Acetazolamide 250 mg tid and warfarin were started. For the next 24 h he was headache free. Over the next week he had only two to three mild attacks per day. His acetazolamide was increased to 500 mg p.o. bid and he became headache free for 3 days. Over the next week he noted only two mild attacks. He died from a massive myocardial infarction 1 month later and repeat MRV imaging was not obtainable.
Discussion
Headache is commonly seen in CVT and may be due to the causes or consequences of venous occlusion (3). Cluster headache has not been described before as a presenting syndrome of CVT. Our cases suggest that CVT in some way may lead to cluster headache symptoms. It is not clear whether this is the primary aetiology for our patients’ headaches or not. If so, the CVT process would have had to be chronic and productive of little other than headache symptoms for many years. This is not inconceivable, as the development of CVT has been described as an ongoing process in which the balance of prothrombotic and thrombolytic processes is disturbed (1). Alternatively, our patients may have had primary cluster headache which was stimulated by CVT in some fashion.
Recent studies have implicated the posterior hypothalamic grey matter as the potential generator of cluster headache (3). With our patients this raises the question, is it possible that elevated and/or fluctuating intracranial pressure may affect the hypothalamus? Or, as CVT has been known to lead to infarction (1), is it possible that our patients had non-imageable ischaemia of the hypothalamus?
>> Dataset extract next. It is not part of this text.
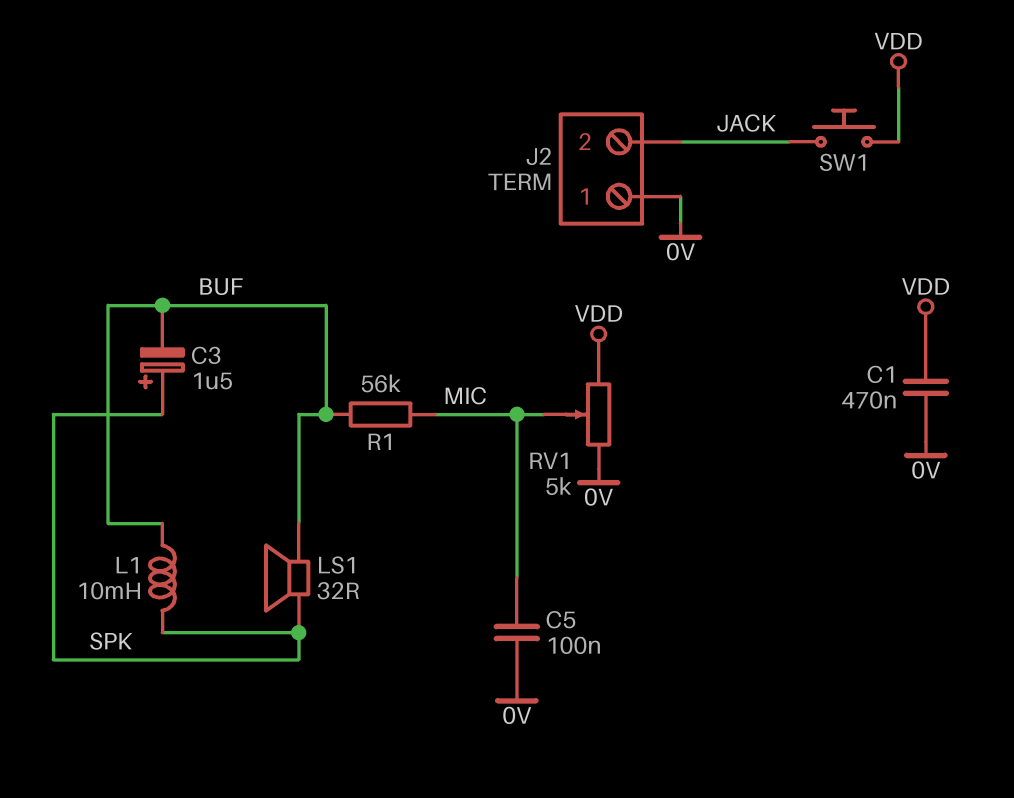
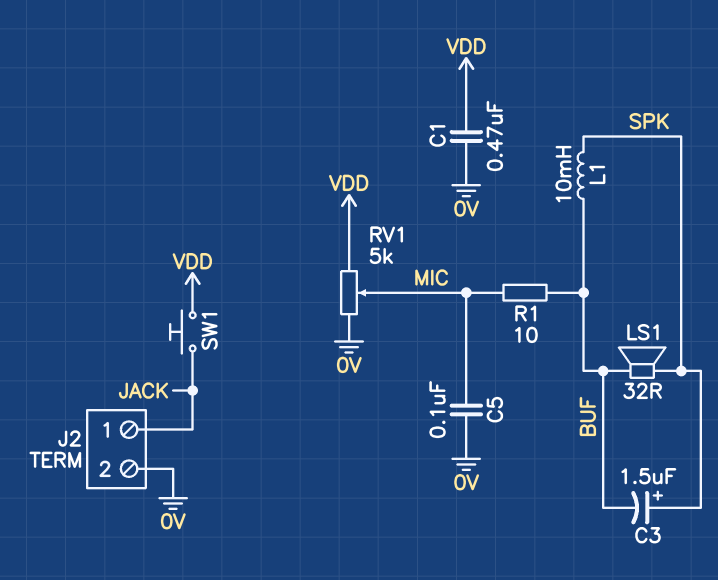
J2 pin 1: 0V -> JACK
J2 pin 2: JACK -> 0V
R1: 56k (BUF, MIC) -> 10 (BUF, MIC)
Alternatively, could our patients’ headaches be due to irritation of the intracavernous portions of the trigeminal nerve by local venous engorgement in the cavernous sinus? Finally, it is possible that both of our patients had both cluster headaches and CVT, unrelated to each other. However, the significant response of our patients’ headaches to treatment for CVT seems to suggest a stronger correlation.
Conclusion
Although there are typical patterns of presentations of CVT, the presentation can be quite heterogeneous. Our cases suggest that there may be a factor present in CVT that may induce or exacerbate cluster headache pathophysiology. Additionally, in patients with chronic cluster, a diagnosis of CVT should be considered.